Die anderen beiden aber, die in die Mühle geraten waren, wurden gemahlen und im Ofen gebacken zu knusprigen Brötchen. Und am Morgen beim Frühstück durften sie die Kinder satt machen.

Nun blieb noch das sechste Körnchen mit seinen hohen Gedanken und Sehnsüchten, und das kleine siebte, das ein wenig einfältig war. 

Und der allmächtige Gott dachte an sie und dachte sich etwas ganz Schönes für sie aus. Körnchen Nummer 6 kam eines Tages auch in die Mühle und in die Backstube und mußte durch die gleichen schmerzhaften Prozesse gehen wie seine Brüder vorher und mit vielen anderen zusammen zum Brot werden.

Es wurde aber kein knuspriges Brötchen für den Morgenkaffee, sondern es kam auf den Altar der kleinen Dorfkirche. Und als der Geistliche Gebet und Segen sprach und das Brot emporhob, da spürte es im Innersten das unaussprechliche Geheimnis Gottes und verlor sich selbst darin.

Das kleine siebte Korn aber griff der Bauer nach einiger Zeit mit seinen Brüdern, die auch noch übrig waren, und fuhr sie wieder zurück zum Acker. Mit gleichmäßigen Armbewegungen warf er sie in die schwarze Erde. 

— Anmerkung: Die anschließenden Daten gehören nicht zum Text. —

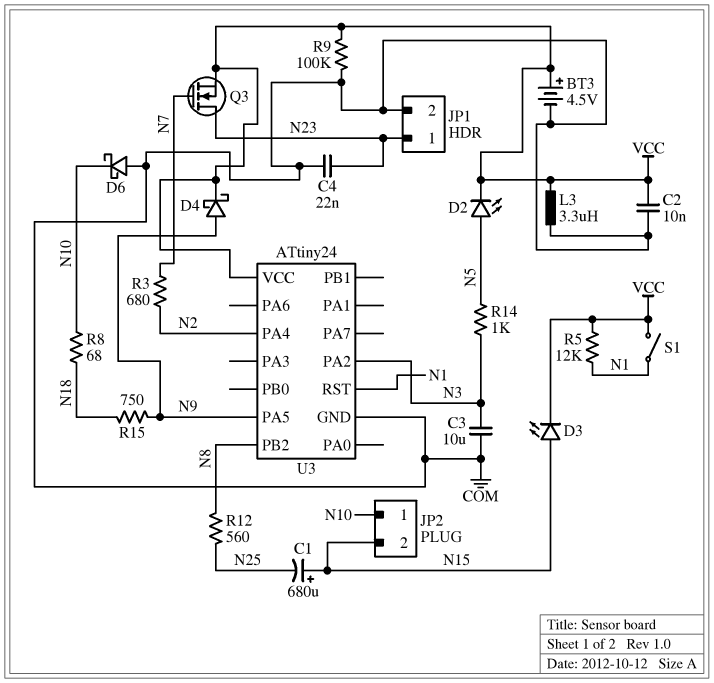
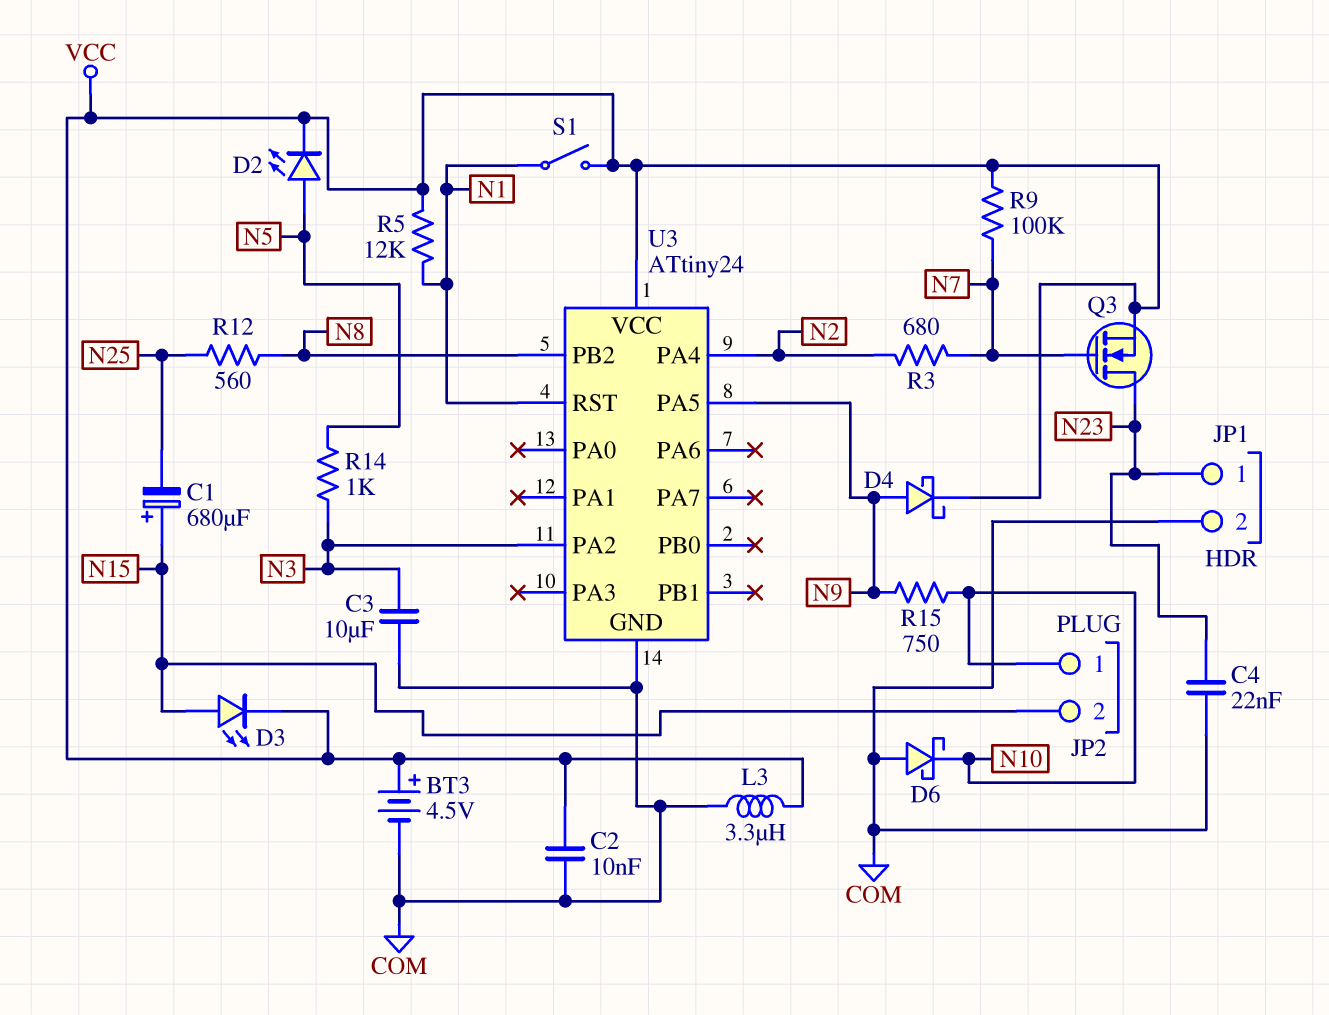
R8: 68 (N10, N18) -> none
R9: 100k (COM, VCC) -> 100k (N7, VCC)
R15: 750 (N9, N18) -> 750 (N9, N10)

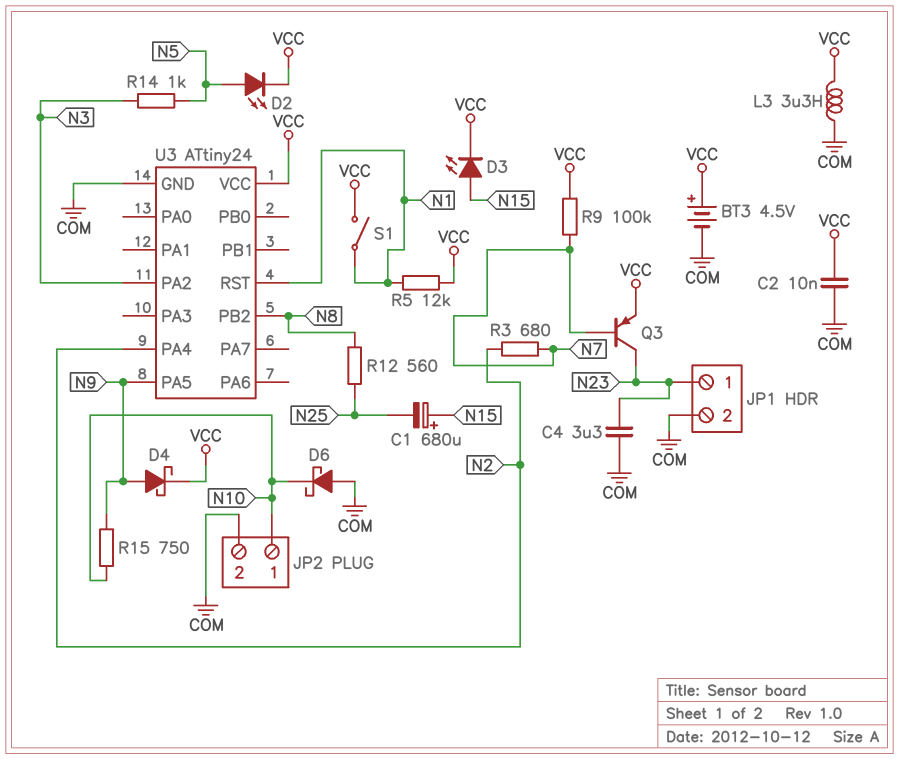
C3: 10uF (COM, N3) -> none
C4: 22nF (COM, N23) -> 3.3uF (COM, N23)
JP2 pin 2: N15 -> COM
Q3: NMOS (G N7, D N23, S VCC) -> PNP (B N7, C N23, E VCC)

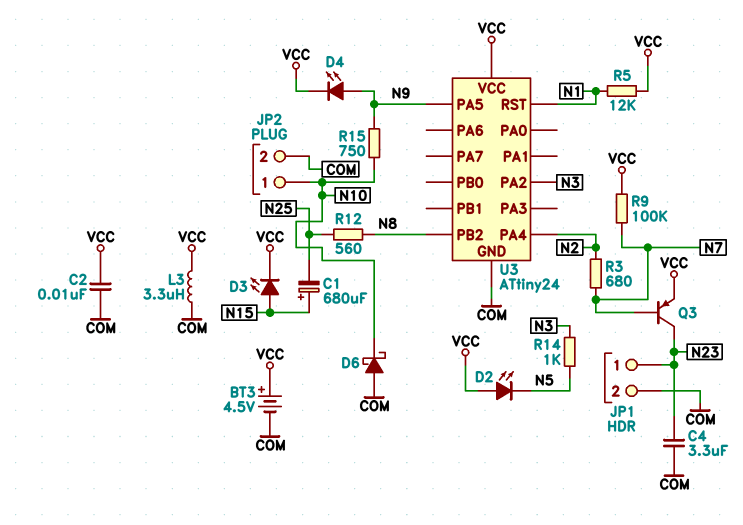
D2: LED (A N5, K VCC) -> LED (A VCC, K N5)
D4: schottky (A N9, K VCC) -> LED (A N9, K VCC)
S1: switch (N1, VCC) -> none

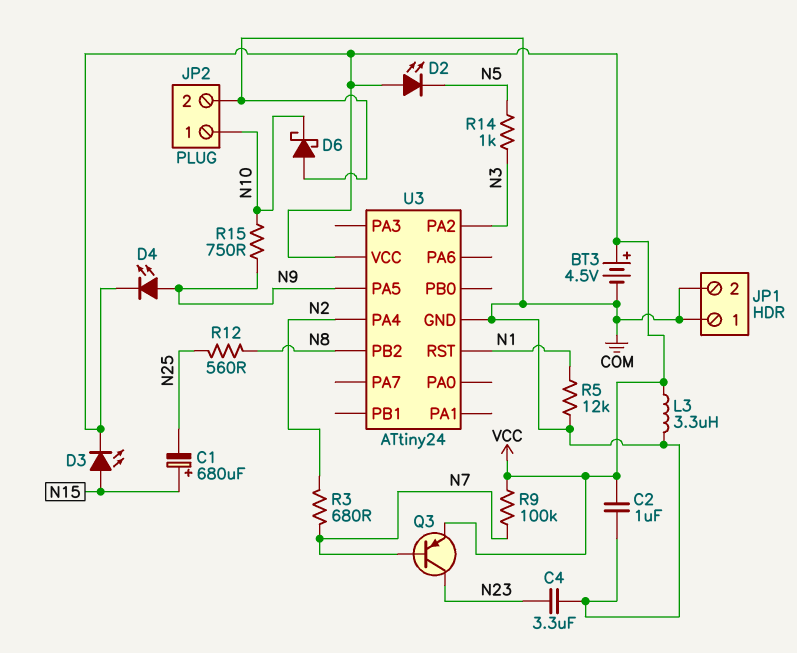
C2: 10nF (COM, VCC) -> 1uF (COM, VCC)
JP1 pin 1: N23 -> COM
R5: 12k (N1, VCC) -> 12k (COM, N1)

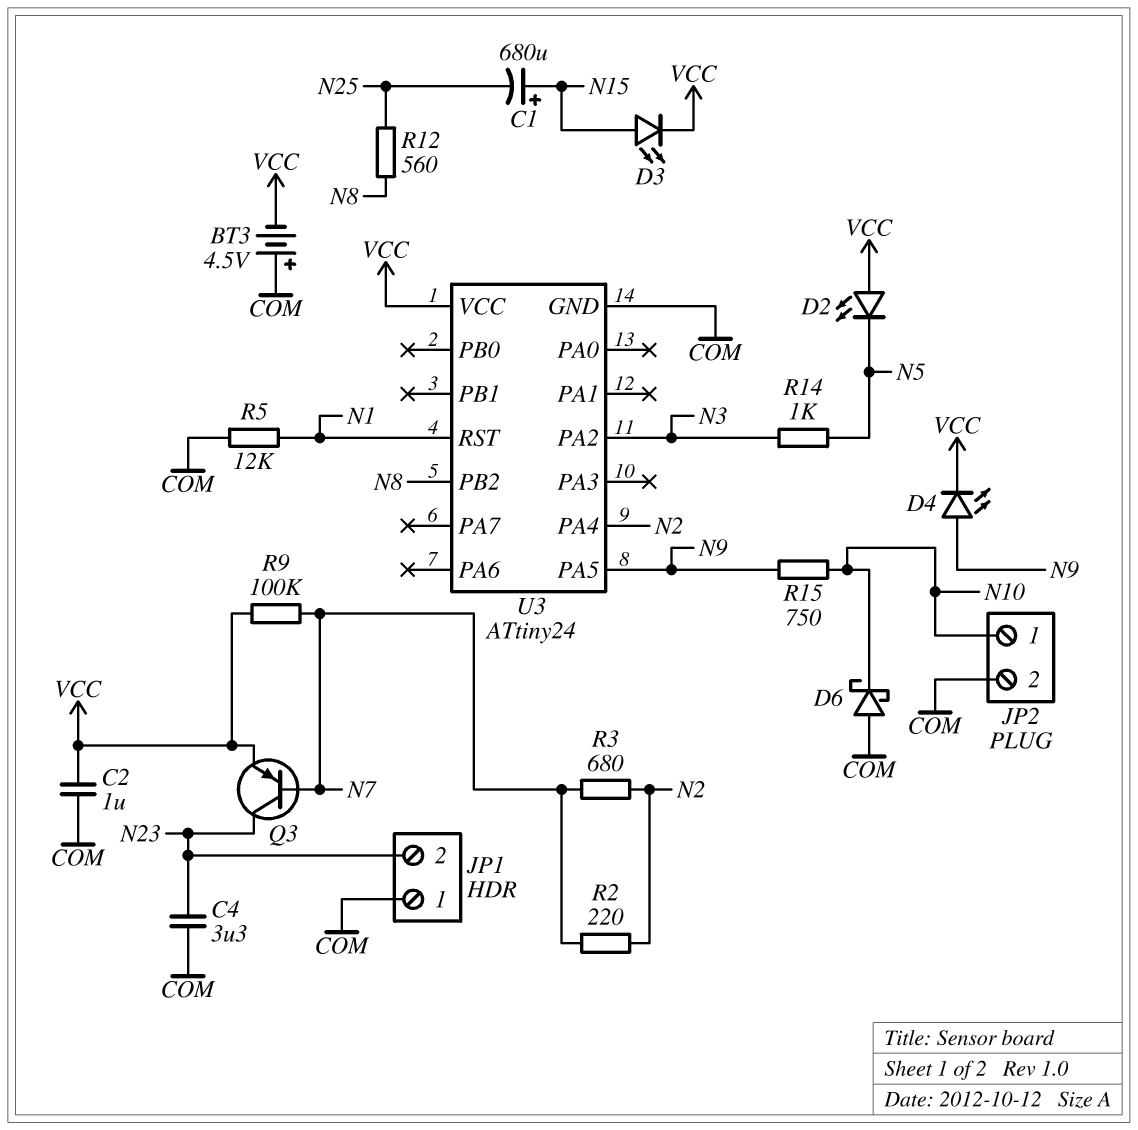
BT3: 4.5V (plus VCC, minus COM) -> 4.5V (plus COM, minus VCC)
JP1 pin 2: COM -> N23
L3: 3.3uH (COM, VCC) -> none
R2: none -> 220 (N2, N7)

Dann kam die Egge und der Boden schloß sich über ihnen. Körnchen Nummer 7 wußte nicht, was mit ihm geschah; aber es war zu einfältig, um sich viele Gedanken zu machen. Es blieb still im Dunkel und ertrug die Schmerzen und Veränderungen, die es in sich fühlte, bis es in der Erde starb.

Und nach einigen Monaten wuchs dort, wo es gestorben war, eine Ähre auf, die dreißig Körner trug. Der allmächtige Gott lächelte und nahm sieben davon für sich auf den Altar, und sieben warf es er wieder auf den Acker – und alle, die noch übrig waren, bekamen die Kinder als Frühstücksbrötchen.